No one except the Charles Schumers and Hillary Clintons and Barbara Boxers of the Senate ever get a chance to set the tone for what a good judicial nomination should be. They impose their will on the American people by fiat with litmus tests such as support for specific Supreme Court rulings such as Roe v. Wade.

It’s unseemly.

It’s either their way or the highway. And, their way is wrong!

So, when the hearings finally come, the job of the nominee is to tap dance.

“I can’t answer a hypothetical question,” he or she might say.

“I don’t want to prejudice myself in a future case by answering that question, senator,” would be another cop-out.

“I haven’t reviewed that decision thoroughly,” the nominee might dodge.

Maybe it’s time for some more general questions for judicial nominees – and particularly those being considered for the high court.

These are questions that should be asked both of nominees by the senators and prospective nominees by the president and his closest advisers:

  • Do you believe the original intent of the founders should be considered when weighing the constitutionality of a law?

  • Do you believe the Constitution is a “living document,” whose actual meaning changes with the times?

  • From where do people get their rights?

If you want to determine what a candidate’s judicial philosophy is, I suggest you can do it accurately and succinctly with those three questions. They will smoke out the conservatives, the liberals and squishy moderates faster than all the hard-hitting, ideologically loaded questions about abortion, about the Second Amendment or any other single issue.

These would be appropriate questions to ask and to answer.

And they work for ordinary Americans, too.

How do you answer those questions?

What does that tell you about yourself?

Americans don’t need black-robed justices divining the meaning of the Constitution. The Constitution was written by our Founding Fathers as a document that could be understood by ordinary citizens without law degrees from Harvard or Yale – or even in spite of such credentials.

We have allowed ourselves to be hoodwinked into believing that we are too dumb to understand the basic law of our land – laws that were well-understood 200 years ago by farmers, not just lawyers. We don’t need legal high priests to bring us into relationship with the intent of the framers. Their words, their arguments and their straightforward writings are still around for all of us to examine and analyze for ourselves.

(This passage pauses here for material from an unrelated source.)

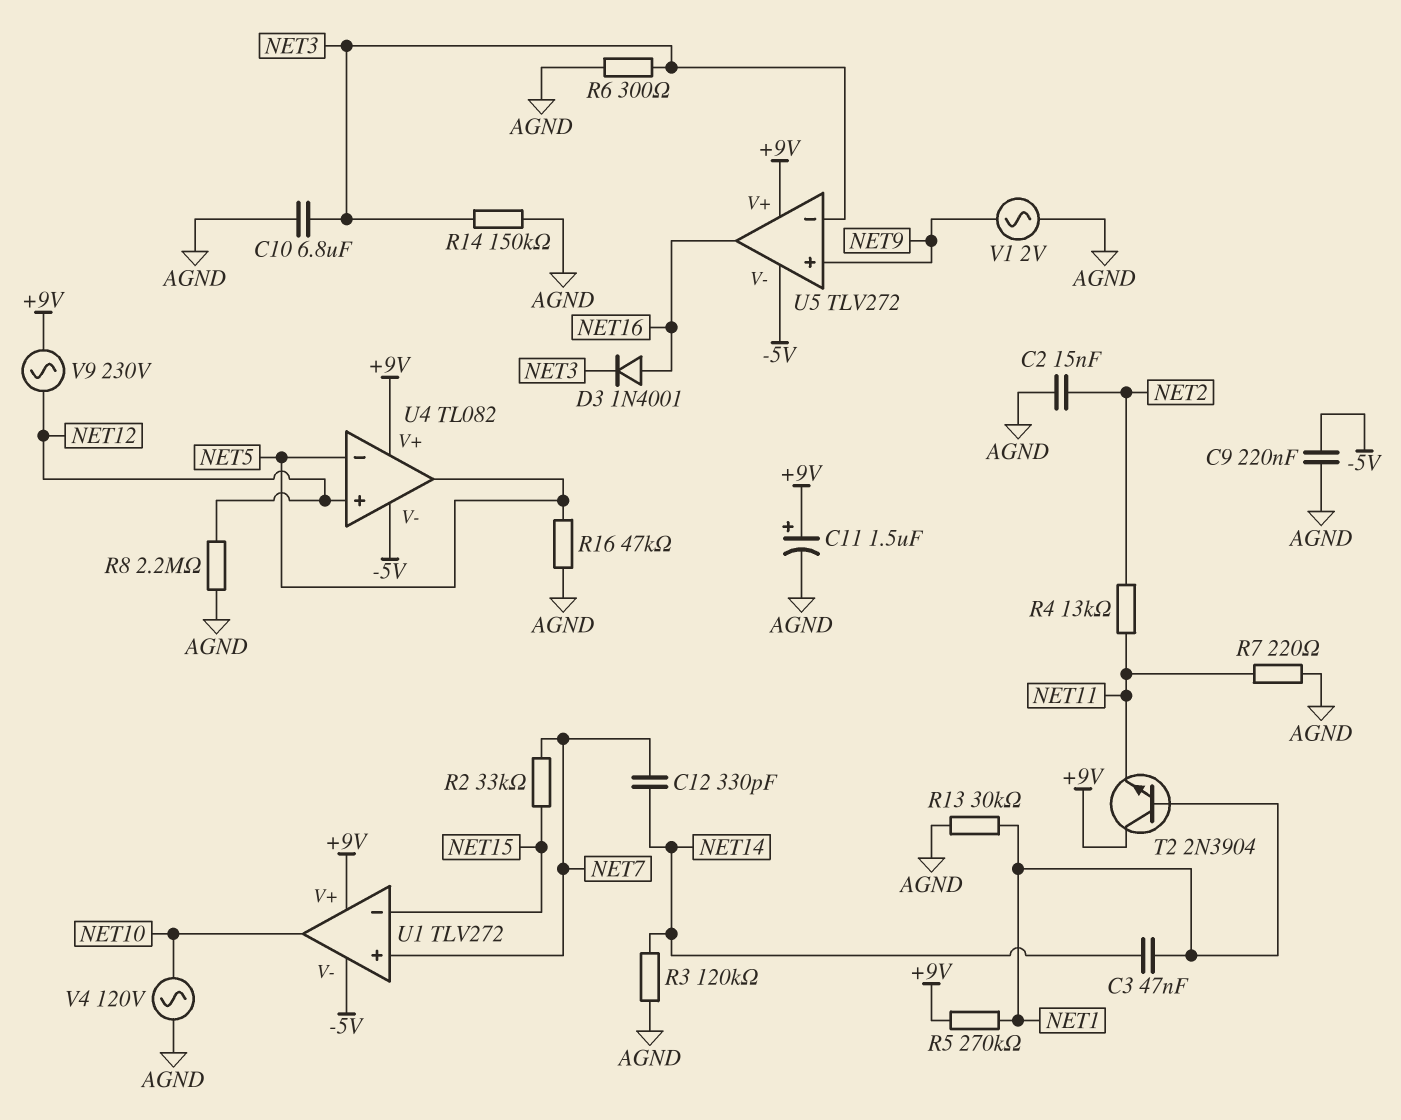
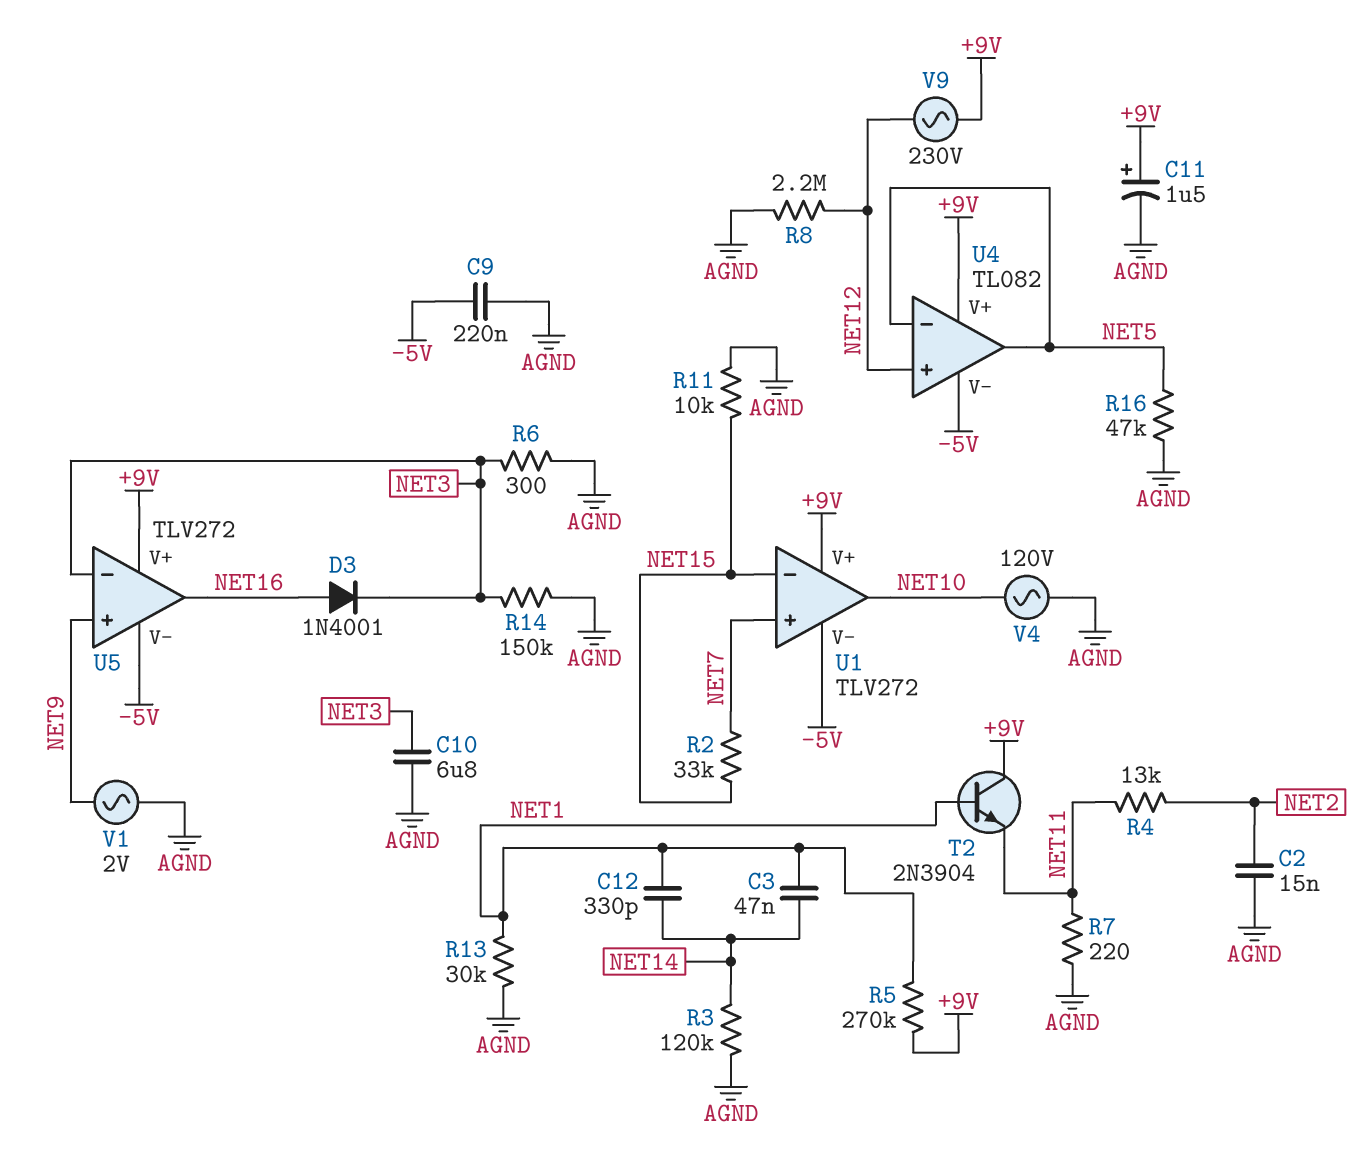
C12: 330pF (NET7, NET14) -> 330pF (NET1, NET14)
R11: none -> 10k (AGND, NET15)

Did the founding fathers really intend for a handful of unaccountable judges to amend the Constitution by judicial fiat? Of course not. The Constitution itself provides the only mechanism for amending the document. Did the founding fathers ever believe that an elite corps of specially trained attorneys would be necessary to interpret the Constitution? Of course not. In fact, every elected official in Washington swears an oath to uphold the Constitution – an act that would be meaningless if only the justices were capable of understanding it and interpreting it. Did the Founding Fathers ever intend for the Constitution to be a “living” document whose meaning changed with the times? Of course not. That’s what the rule of law vs. the rule of men is all about.